2018-01-22 22:01:41

by Tejun Heo

[permalink] [raw]
Subject: [PATCH] lockdep: Avoid triggering hardlockup from debug_show_all_locks()

debug_show_all_locks() iterates all tasks and print held locks whole
holding tasklist_lock. This can take a while on a slow console device
and may end up triggering NMI hardlockup detector if someone else ends
up waiting for tasklist_lock.

Touch the NMI watchdog while printing the held locks to avoid
spuriously triggering the hardlockup detector.

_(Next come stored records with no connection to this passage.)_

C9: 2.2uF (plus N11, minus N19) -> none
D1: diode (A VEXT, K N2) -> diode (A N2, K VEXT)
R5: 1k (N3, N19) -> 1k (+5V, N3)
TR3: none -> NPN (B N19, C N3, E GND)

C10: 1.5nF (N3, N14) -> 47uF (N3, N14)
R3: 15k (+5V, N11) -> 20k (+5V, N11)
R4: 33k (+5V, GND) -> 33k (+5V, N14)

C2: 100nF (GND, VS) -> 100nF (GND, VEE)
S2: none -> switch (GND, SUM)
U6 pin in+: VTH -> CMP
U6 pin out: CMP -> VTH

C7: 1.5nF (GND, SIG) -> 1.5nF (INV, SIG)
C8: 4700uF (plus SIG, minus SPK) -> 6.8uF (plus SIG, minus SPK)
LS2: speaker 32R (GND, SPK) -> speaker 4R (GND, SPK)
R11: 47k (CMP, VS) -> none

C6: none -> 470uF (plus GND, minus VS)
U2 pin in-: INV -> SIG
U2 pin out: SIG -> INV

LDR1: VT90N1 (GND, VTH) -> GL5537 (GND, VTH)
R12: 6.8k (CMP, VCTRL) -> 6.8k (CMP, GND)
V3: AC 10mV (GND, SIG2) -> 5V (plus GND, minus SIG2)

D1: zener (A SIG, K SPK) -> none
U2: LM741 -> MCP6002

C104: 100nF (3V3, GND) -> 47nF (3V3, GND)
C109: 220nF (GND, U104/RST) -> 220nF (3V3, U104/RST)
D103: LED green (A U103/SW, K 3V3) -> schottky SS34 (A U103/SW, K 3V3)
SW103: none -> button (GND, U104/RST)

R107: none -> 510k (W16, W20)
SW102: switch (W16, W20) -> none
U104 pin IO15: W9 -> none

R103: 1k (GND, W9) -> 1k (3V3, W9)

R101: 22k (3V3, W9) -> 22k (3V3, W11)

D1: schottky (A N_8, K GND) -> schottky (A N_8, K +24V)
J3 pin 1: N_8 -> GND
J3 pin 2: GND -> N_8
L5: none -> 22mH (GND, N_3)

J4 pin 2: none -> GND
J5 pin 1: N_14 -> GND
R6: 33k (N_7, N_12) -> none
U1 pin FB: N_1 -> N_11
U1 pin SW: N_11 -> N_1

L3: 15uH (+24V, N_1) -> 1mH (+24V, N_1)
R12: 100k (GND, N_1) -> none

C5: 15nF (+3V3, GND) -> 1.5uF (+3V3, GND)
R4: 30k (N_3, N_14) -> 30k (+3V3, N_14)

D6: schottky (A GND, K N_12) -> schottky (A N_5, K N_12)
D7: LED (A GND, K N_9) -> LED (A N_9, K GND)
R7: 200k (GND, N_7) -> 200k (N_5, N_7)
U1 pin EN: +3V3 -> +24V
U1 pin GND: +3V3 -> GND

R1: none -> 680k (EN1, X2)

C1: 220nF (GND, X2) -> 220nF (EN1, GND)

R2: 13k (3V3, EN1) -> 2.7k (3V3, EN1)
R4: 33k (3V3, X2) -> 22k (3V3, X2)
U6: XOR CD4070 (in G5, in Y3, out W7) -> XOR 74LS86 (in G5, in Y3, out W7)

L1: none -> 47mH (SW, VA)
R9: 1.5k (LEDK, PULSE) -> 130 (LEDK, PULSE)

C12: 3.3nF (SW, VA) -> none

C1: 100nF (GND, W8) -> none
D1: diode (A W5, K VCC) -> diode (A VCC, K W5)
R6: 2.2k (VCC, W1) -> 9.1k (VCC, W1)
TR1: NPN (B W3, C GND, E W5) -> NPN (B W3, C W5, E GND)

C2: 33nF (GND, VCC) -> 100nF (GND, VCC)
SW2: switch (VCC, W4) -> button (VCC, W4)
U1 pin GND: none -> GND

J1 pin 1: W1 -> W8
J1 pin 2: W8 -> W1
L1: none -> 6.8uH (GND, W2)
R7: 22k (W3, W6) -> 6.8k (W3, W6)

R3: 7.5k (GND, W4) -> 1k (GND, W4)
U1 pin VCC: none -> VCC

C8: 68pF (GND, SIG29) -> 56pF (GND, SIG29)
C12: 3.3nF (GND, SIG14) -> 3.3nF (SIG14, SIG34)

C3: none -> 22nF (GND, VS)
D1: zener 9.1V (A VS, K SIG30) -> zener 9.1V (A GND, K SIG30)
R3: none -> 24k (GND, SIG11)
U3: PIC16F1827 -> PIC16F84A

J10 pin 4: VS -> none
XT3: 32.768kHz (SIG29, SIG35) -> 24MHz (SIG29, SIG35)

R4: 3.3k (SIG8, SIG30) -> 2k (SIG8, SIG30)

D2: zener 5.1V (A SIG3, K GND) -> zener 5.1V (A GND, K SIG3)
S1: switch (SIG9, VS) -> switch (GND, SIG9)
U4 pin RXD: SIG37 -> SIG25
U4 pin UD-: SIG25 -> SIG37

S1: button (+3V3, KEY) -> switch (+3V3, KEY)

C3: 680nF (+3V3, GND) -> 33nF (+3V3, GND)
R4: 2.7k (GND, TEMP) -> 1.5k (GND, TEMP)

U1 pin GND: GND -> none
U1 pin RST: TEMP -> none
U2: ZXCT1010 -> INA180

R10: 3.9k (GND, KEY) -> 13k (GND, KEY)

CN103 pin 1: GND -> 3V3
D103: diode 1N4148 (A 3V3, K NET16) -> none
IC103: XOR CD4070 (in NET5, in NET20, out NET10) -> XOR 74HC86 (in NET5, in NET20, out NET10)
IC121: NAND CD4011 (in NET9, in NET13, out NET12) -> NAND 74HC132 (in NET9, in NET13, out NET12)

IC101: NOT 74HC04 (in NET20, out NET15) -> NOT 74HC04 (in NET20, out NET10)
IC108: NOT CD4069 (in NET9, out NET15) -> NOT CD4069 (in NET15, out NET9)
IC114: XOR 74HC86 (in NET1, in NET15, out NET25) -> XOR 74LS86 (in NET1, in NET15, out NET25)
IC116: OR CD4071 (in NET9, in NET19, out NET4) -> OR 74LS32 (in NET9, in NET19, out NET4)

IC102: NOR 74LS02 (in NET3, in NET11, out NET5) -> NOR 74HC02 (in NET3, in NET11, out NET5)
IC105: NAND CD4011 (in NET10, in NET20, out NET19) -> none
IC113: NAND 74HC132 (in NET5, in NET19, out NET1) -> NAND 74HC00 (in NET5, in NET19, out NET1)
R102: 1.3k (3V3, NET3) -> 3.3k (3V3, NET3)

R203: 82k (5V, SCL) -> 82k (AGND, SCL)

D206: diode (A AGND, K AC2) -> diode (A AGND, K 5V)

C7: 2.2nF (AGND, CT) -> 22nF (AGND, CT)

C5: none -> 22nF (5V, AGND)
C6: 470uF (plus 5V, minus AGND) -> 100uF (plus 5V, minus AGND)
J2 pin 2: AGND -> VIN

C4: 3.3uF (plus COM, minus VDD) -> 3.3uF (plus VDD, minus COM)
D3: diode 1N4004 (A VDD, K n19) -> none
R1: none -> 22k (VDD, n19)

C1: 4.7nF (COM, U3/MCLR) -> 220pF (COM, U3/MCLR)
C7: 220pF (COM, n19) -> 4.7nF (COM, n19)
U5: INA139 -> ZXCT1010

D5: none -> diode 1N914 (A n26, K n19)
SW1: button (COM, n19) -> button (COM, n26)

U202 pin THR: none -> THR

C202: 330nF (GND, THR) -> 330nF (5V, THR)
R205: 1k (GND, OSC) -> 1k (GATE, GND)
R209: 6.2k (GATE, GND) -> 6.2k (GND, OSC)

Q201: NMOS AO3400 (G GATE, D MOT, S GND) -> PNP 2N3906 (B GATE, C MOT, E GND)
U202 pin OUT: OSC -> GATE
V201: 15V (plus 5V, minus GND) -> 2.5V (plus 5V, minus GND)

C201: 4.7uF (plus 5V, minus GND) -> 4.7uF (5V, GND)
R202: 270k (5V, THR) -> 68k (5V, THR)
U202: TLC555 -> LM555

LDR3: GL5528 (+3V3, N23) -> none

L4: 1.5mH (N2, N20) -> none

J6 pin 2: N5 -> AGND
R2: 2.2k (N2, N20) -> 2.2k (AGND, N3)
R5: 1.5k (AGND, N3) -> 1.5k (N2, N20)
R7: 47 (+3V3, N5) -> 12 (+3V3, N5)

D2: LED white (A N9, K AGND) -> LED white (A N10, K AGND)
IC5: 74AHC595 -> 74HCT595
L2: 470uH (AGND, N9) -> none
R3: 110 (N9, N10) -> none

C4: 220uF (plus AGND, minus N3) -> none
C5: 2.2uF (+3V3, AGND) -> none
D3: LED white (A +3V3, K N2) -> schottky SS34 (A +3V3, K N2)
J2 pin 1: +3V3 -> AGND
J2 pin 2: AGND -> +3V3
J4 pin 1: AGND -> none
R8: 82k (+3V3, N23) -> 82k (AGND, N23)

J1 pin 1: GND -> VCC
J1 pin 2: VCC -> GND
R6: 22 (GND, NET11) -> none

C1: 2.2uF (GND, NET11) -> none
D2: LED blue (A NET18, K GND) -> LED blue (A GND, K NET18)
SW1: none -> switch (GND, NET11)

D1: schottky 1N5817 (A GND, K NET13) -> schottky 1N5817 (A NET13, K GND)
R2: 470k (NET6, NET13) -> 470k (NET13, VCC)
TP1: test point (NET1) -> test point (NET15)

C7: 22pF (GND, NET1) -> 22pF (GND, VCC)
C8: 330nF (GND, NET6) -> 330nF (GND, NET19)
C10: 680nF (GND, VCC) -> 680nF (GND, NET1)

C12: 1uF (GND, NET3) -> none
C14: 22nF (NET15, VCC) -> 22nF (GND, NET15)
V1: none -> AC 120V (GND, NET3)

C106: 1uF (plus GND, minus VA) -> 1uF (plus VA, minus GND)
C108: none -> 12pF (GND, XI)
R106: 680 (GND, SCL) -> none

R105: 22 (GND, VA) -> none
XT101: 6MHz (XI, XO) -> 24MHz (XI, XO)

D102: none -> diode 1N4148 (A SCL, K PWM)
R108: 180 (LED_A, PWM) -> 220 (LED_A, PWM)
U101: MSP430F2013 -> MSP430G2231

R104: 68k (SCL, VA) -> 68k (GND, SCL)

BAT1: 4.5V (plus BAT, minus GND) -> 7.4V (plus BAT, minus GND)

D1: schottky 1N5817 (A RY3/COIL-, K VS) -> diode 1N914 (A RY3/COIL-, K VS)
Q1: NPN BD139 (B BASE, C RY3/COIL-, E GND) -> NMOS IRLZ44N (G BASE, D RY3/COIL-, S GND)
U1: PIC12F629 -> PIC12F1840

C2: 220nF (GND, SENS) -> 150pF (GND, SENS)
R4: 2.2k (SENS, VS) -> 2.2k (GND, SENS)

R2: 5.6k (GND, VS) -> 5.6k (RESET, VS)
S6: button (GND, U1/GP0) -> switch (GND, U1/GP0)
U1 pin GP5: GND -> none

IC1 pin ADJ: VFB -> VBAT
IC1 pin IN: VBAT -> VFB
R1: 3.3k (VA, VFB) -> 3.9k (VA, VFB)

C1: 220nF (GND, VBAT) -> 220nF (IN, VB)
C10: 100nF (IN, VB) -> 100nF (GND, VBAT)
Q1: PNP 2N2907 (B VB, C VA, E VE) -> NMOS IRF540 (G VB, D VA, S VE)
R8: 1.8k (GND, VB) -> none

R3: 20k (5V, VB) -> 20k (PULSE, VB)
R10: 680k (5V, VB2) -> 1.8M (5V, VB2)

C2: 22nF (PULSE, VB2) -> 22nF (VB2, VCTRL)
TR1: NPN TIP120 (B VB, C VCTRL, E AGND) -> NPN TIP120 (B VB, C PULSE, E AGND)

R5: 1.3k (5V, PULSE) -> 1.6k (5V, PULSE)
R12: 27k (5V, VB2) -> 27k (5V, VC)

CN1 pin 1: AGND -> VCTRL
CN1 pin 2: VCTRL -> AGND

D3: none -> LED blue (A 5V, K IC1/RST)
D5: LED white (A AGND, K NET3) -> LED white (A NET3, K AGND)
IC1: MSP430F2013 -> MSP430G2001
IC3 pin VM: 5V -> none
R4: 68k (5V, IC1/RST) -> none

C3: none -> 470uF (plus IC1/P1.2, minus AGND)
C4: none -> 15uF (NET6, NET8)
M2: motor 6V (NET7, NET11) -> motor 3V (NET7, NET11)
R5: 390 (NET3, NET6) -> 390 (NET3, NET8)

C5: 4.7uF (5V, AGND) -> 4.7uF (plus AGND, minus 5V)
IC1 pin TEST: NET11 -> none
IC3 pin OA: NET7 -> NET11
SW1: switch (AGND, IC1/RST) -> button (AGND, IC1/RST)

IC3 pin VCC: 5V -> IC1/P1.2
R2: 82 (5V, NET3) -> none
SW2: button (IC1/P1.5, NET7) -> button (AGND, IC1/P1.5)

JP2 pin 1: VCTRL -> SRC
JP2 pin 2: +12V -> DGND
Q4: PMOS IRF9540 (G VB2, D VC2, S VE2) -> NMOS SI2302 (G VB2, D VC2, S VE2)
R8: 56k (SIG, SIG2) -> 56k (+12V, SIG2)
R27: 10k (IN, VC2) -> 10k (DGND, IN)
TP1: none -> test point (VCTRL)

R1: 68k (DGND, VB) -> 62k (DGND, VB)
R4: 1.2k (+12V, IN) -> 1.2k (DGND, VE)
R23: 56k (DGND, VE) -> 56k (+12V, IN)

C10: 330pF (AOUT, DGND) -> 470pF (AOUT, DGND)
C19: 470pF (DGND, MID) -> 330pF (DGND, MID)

Signed-off-by: Tejun Heo <[email protected]>
---
kernel/locking/lockdep.c | 2 ++
1 file changed, 2 insertions(+)

diff --git a/kernel/locking/lockdep.c b/kernel/locking/lockdep.c
index 5fa1324..5216590 100644
--- a/kernel/locking/lockdep.c
+++ b/kernel/locking/lockdep.c
@@ -49,6 +49,7 @@
#include <linux/gfp.h>
#include <linux/random.h>
#include <linux/jhash.h>
+#include <linux/nmi.h>

#include <asm/sections.h>

@@ -4490,6 +4491,7 @@ void debug_show_all_locks(void)
if (!unlock)
if (read_trylock(&tasklist_lock))
unlock = 1;
+ touch_nmi_watchdog();
} while_each_thread(g, p);

pr_warn("\n");


2018-01-23 19:07:06

by Rik van Riel

[permalink] [raw]
Subject: Re: [PATCH] lockdep: Avoid triggering hardlockup from debug_show_all_locks()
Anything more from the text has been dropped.